15 May 2006

LibraryThing, tags, and subject headings

LibraryThing is now showing relationships between LC subject headings and user-assigned tags and the results are really interesting. Lots of forward-thinking librarians and web-2.0-ologists have been claiming for a while that subject headings and tags can coexist without eating each other’s babies, but we haven’t had any place to see it in action until now. (PennTags, for example, incorporates tags in the catalog, but doesn’t show relationships between tags and subject headings.)

It’s really pretty cool how much information can be derived simply by observing the co-occurrence of tags and subject headings, without any directed human input matching them up.

I think RJO’s comment on this post (the second one) is pretty insightful. I’ve been noodling around with LibraryThing and listening in on the LibraryThing Google Group, and one of the things that occurred to me as well was that it might be useful to have private tags, for things like shelf location and read/unread status, in addition to public tags, which really make sense in the social-networking atmosphere connecting up tags and subject headings and everything.

The library world is going to be continuing to watch LibraryThing for interesting experiments in bibliography. It’s a perfect test-bed for these kinds of things, because its user-base is a dedicated one that cares about adding tags, etc., because they are their books. I don’t know how easily any of this translates to the catalog for a particular library, because the average dedication level for users is lower, but there are potentially lots more users as well. As we see more experiments like this, time will tell.

5 May 2006

More thinking about book queues

I’m continuing to think about this and what might work for “book queues”. A few tidbits:

  • Apparently some library systems allow “active” and “inactive” holds, which might kinda help the problem (i.e., place an “inactive” hold on things you don’t want to read yet).
  • An argument for the processing happening inside the library: people on long holds lists. See the comments on this post at Seattlist. This isn’t generally my situation, but I see the problem.

3 May 2006

Book queue

I have Netflix, and one of the things I really love about it is the queue. Every time someone tells me about an interesting movie, I just add it to the queue. Eventually it comes up to the top, or sometimes I’ll bump something up that I’m really interested in seeing.

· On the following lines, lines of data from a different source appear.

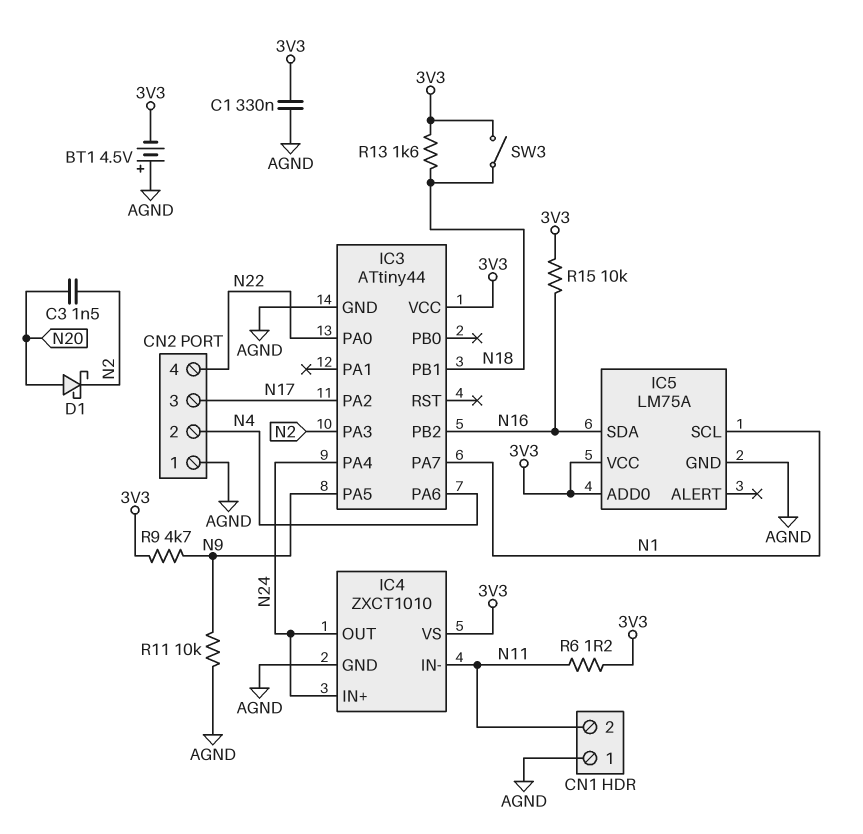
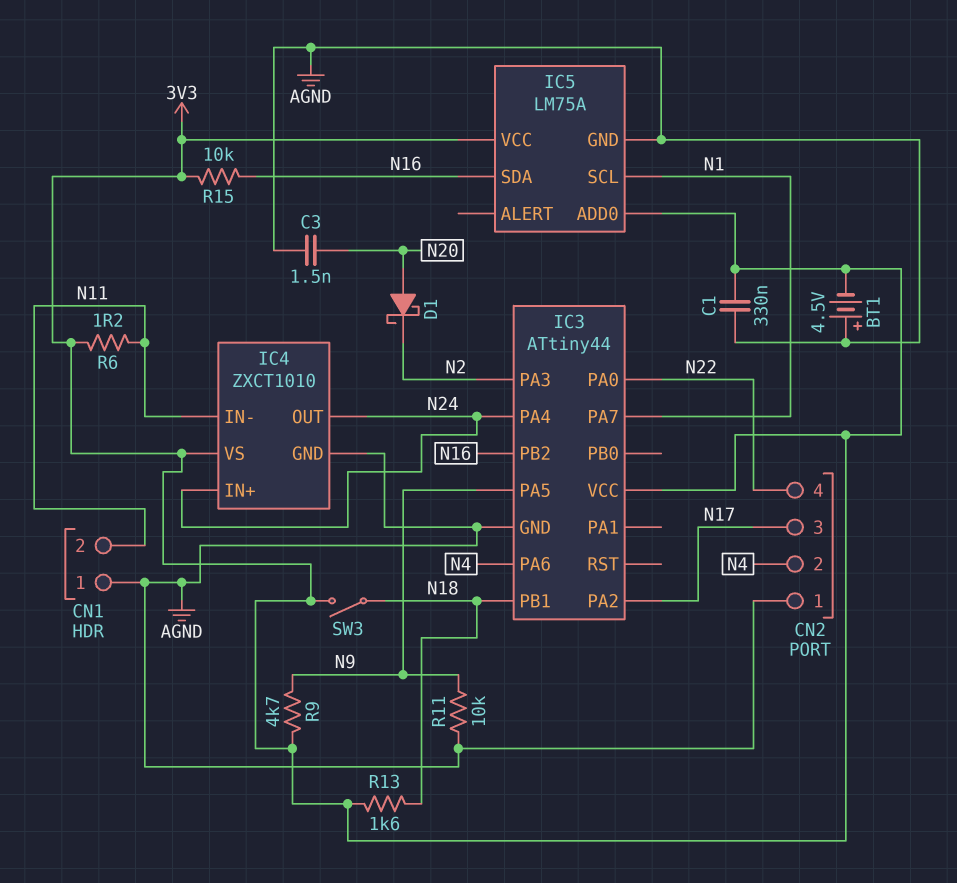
C3: 1.5nF (N2, N20) -> 1.5nF (AGND, N20)

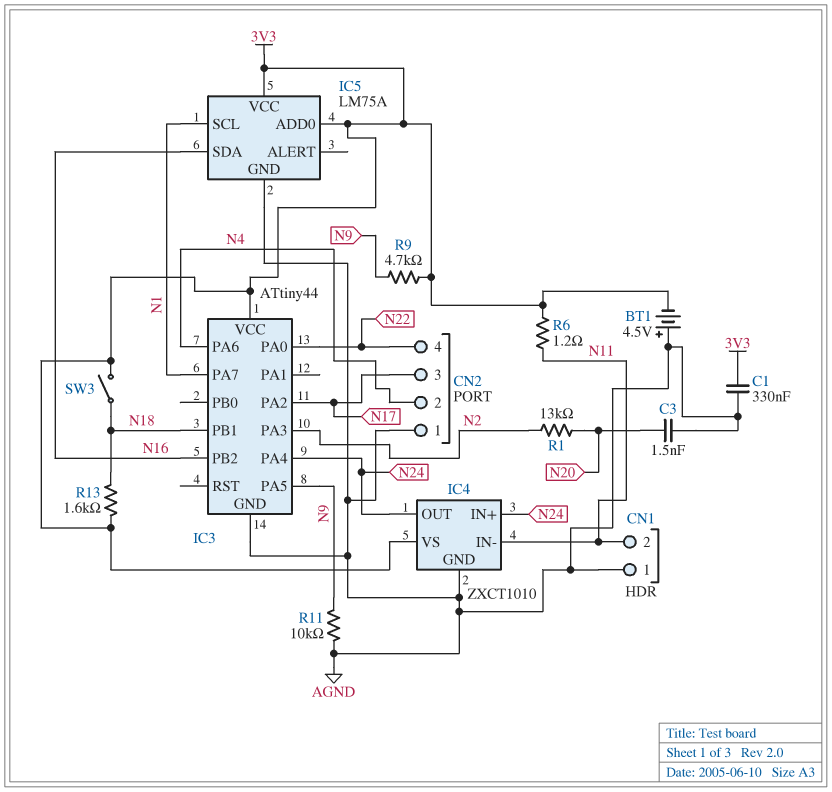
D1: schottky (A N20, K N2) -> none
R1: none -> 13k (N2, N20)
R15: 10k (3V3, N16) -> none

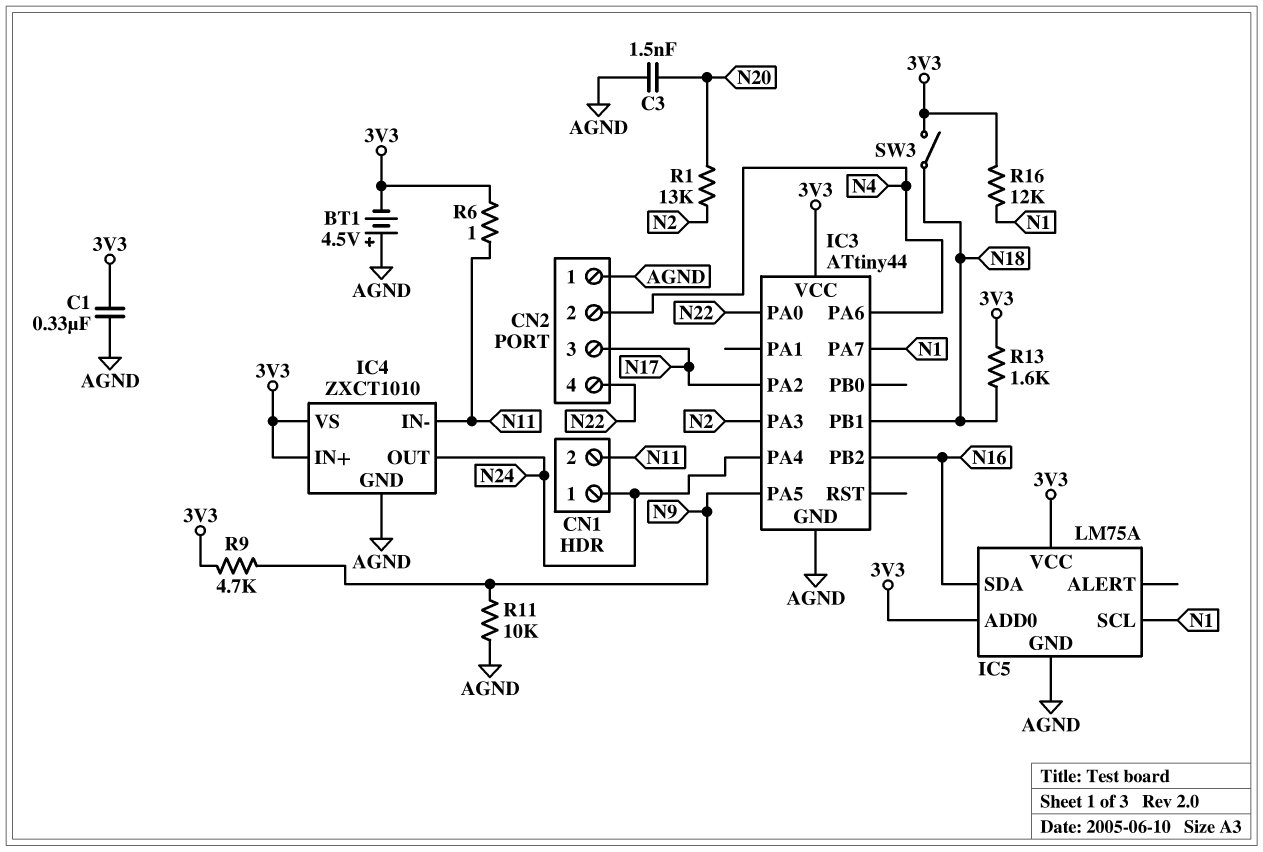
CN1 pin 1: AGND -> N24
IC4 pin IN+: N24 -> 3V3
R6: 1.2 (3V3, N11) -> 1 (3V3, N11)
R16: none -> 12k (3V3, N1)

I really wish library holds worked this way, but they don’t. I can’t just place a hold on an interesting book that someone mentioned, because I don’t want it right now, I want it after I’m finished with the current book or two I’m reading.

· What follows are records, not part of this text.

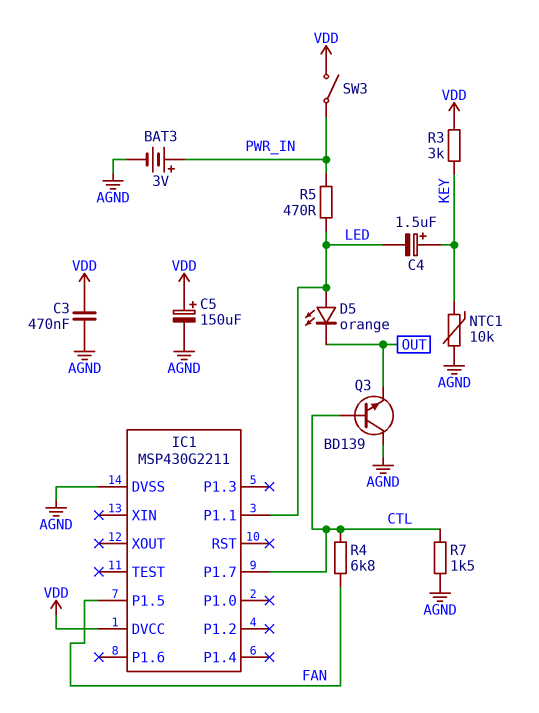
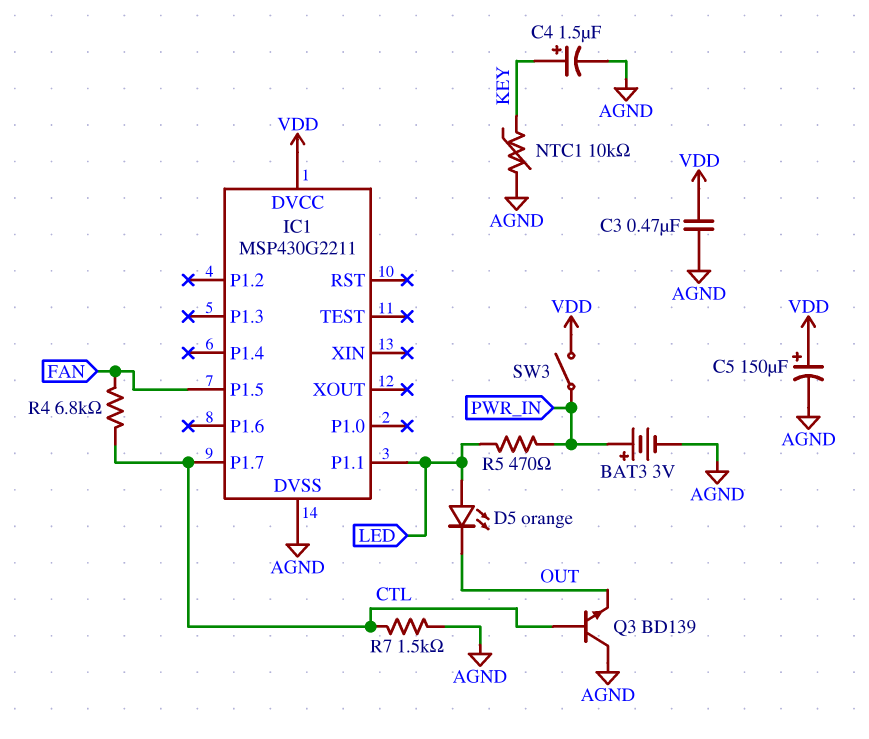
C4: 1.5uF (plus KEY, minus LED) -> 1.5uF (plus KEY, minus AGND)
R3: 3k (KEY, VDD) -> none

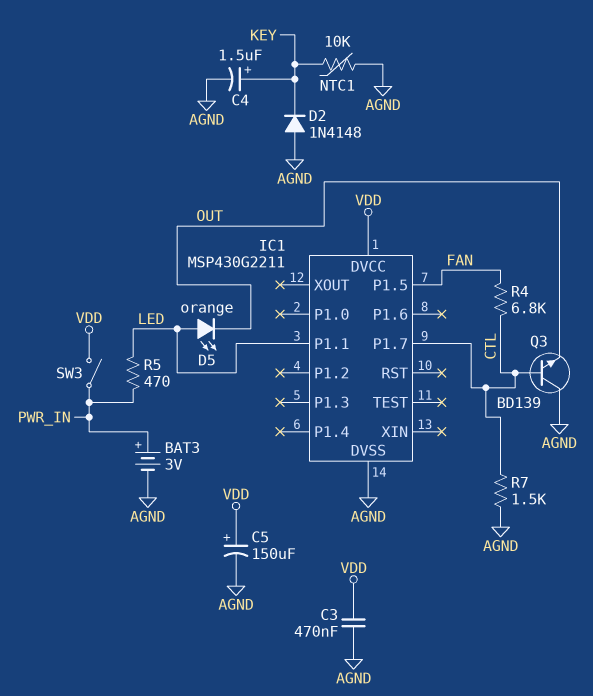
D2: none -> diode 1N4148 (A AGND, K KEY)

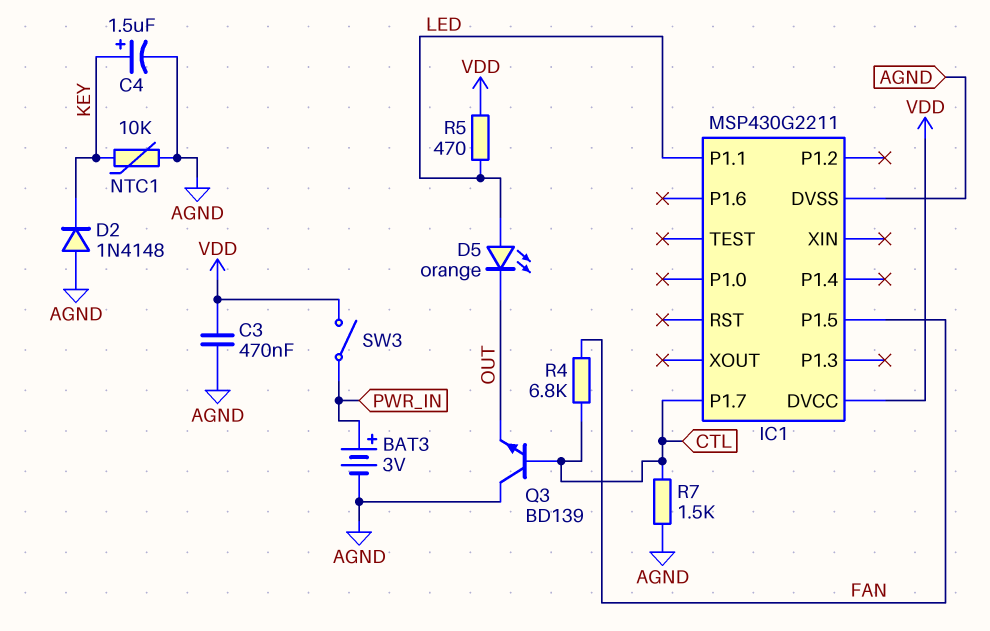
C5: 150uF (plus VDD, minus AGND) -> none
R5: 470 (LED, PWR_IN) -> 470 (LED, VDD)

And I’m not exactly sure the library is the right place for the queue to live, anyway, at least for me. I buy a lot of books (something of a book junkie), plus I often read things I already have or that have been lent to me by a friend. I want to keep track of all of those books in my queue, but I don’t need or want to get them all from the library. This kind of queue integrated with something like LibraryThing would be perfect.

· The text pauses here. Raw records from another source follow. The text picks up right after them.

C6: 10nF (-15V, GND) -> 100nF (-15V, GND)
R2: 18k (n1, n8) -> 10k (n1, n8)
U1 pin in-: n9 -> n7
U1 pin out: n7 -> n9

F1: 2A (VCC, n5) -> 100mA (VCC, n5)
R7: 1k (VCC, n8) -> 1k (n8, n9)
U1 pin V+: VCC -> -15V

Well, my Netflix queue has about 200 DVDs on it (many are multidisc TV series, so it’s not really quite as bad as it sounds). I’m convinced there’s probably about that much in my mental queue of books as well, but there’s no way I can remember that many. The pain has gotten to the point that I decided to stop whining and do something about it.

I’ve built a prototype system in Ruby on Rails, because it rocks my world for getting web applications up and running in a hurry. (Rails also gives you all kinds of AJAX-y goodness without much work.) It’s heavily modeled after the queue in Netflix, with basically four sections: the queue, the current reading, saved books (not in the queue because they’re not released yet), and a history (which I haven’t implemented yet). It pulls information from Amazon’s awesome web services using a Ruby library. Right now that’s pretty rough, but it’s clear how it would work. (Even better would be an API for LibraryThing or something like that.) I also envision that eventually it would incorporate ideas from Jon Udell’s Library Lookup to check for availability in your favorite libraries (and of course it could give you a current price on Amazon or other booksellers as well). Unfortunately there are no automated ways (as far as I know) to place holds in OPACs, so you’d still have to do that manually, but at least it could point you directly to the hold page for the work.

You can see the live demo. It’s still quite rough around the edges, but I think it gives a fairly good idea of what I’m aiming at. It’s also totally unsecured, so I’ll trust you not to go crazy with it and tie up my machine. (If you click the link and don’t get anything, you can probably assume something bad happened. If it does, I’ll bring it back up later with a password and you can email me to check it out.)

Thoughts on Library Camp (finally)

I had the pleasure of attending Library Camp a couple of weeks ago at Ann Arbor District Library. I thought it was a great event. As a student, it gave me a great, low-cost way to go to a conference (or “unconference”) and talk to other librarians—as well as patrons. I think it was great to get really interested non-librarians (like [Superpatron Ed Vielmetti], the instigator of the whole event) in a room with a bunch of librarians and just hash over issues.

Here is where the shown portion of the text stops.